Widely recognised as the best annual meteor shower a stargazer can see, the Geminids are occurring between December 4 to December 17, with the best nights for viewing on December 13 and 14, according to NASA. Sky watchers in the Northern Hemisphere can see Geminids starting around 7.30-8 p.m. local time on Sunday, with rate of meteors increasing as 2 a.m. approaches.
In the Southern hemisphere, good rates will be seen between midnight and dawn local time on Monday, the US space agency wrote in a blog post, adding that Geminid watchers who observe from midnight to 4 a.m. should catch the most meteors.
The parent of the Geminids is 3200 Phaethon, which is arguably considered to be either an asteroid or an extinct comet.
When the Earth passes through trails of dust, or meteoroids, left by 3200 Phaethon, that dust burns up in Earth’s atmosphere, creating the Geminid meteor shower.
The Geminid rate will be even better this year, as the shower’s peak overlaps with a nearly new Moon, so there will be darker skies and no moonlight to wash out the fainter meteors.
That peak will happen on the night of December 13 into the morning of December 14.

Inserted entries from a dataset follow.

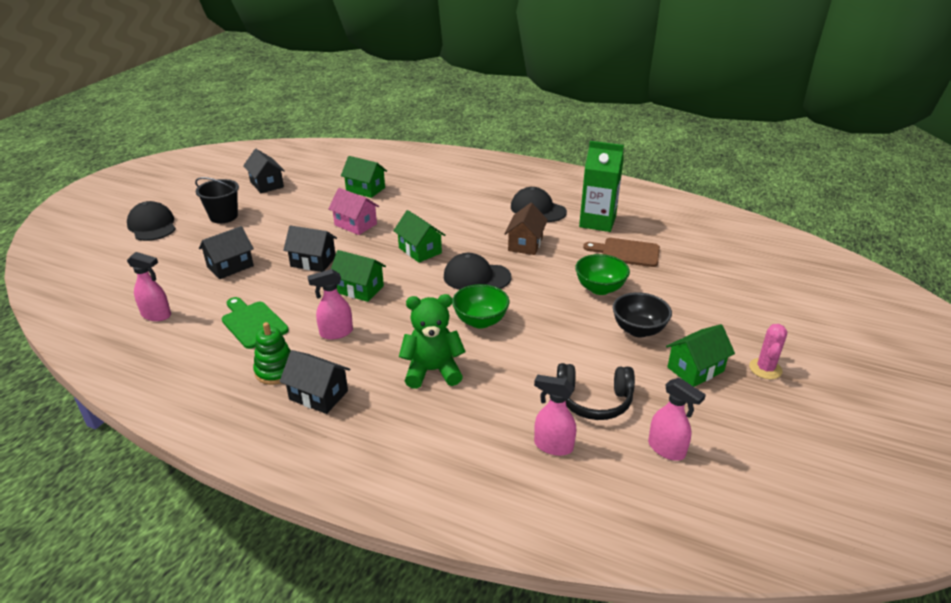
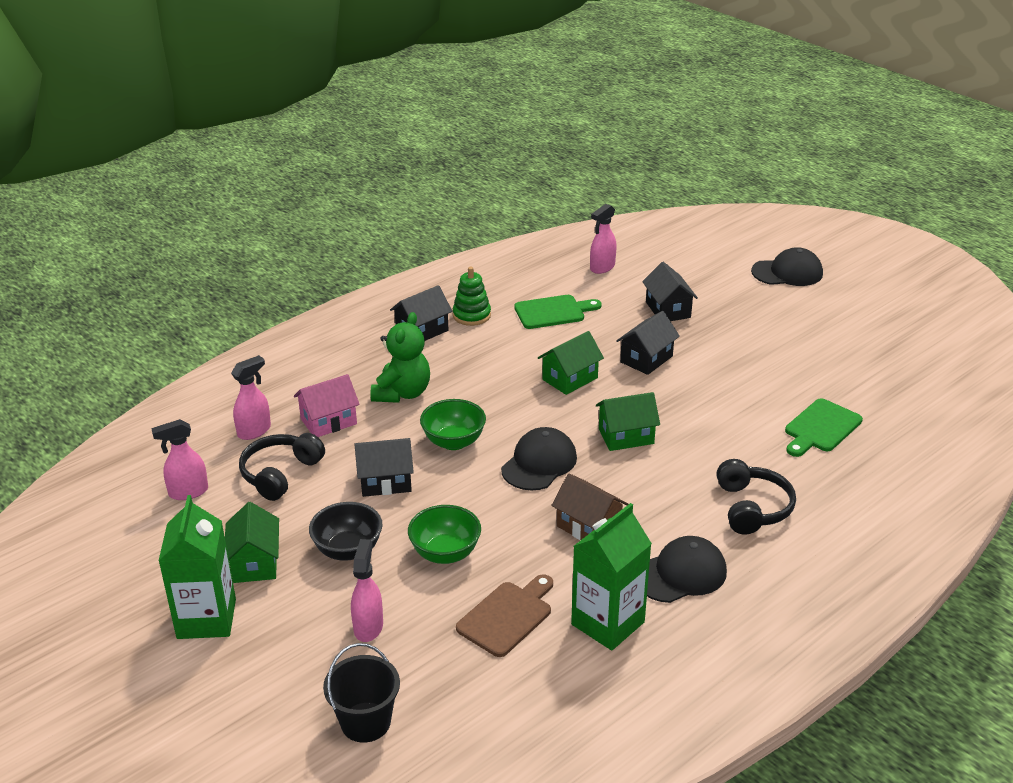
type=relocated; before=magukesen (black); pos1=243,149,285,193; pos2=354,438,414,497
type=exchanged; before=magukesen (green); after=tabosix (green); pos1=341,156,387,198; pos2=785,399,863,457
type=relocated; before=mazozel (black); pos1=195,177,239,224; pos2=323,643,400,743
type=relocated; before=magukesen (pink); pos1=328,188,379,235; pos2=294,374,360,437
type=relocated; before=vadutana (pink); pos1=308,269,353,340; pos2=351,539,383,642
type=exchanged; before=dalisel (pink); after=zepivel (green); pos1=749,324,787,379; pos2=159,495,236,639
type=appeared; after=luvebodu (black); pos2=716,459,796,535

All meteors associated with a shower have similar orbits, and they all appear to come from the same place in the sky, which is called the radiant. The Geminids appear to radiate from a point in the constellation Gemini, hence the name “Geminids”.
Geminids travel 35 km/s — which is over 1,000 times faster than a cheetah, about 250 times faster than the swiftest car in the world, and over 40 times faster than a speeding bullet.
To observe the Geminids, try to get away from bright lights, lie on your back, and look up.
Stargazers need to allow their eyes to get adjusted to the dark which can take approximately half an hour.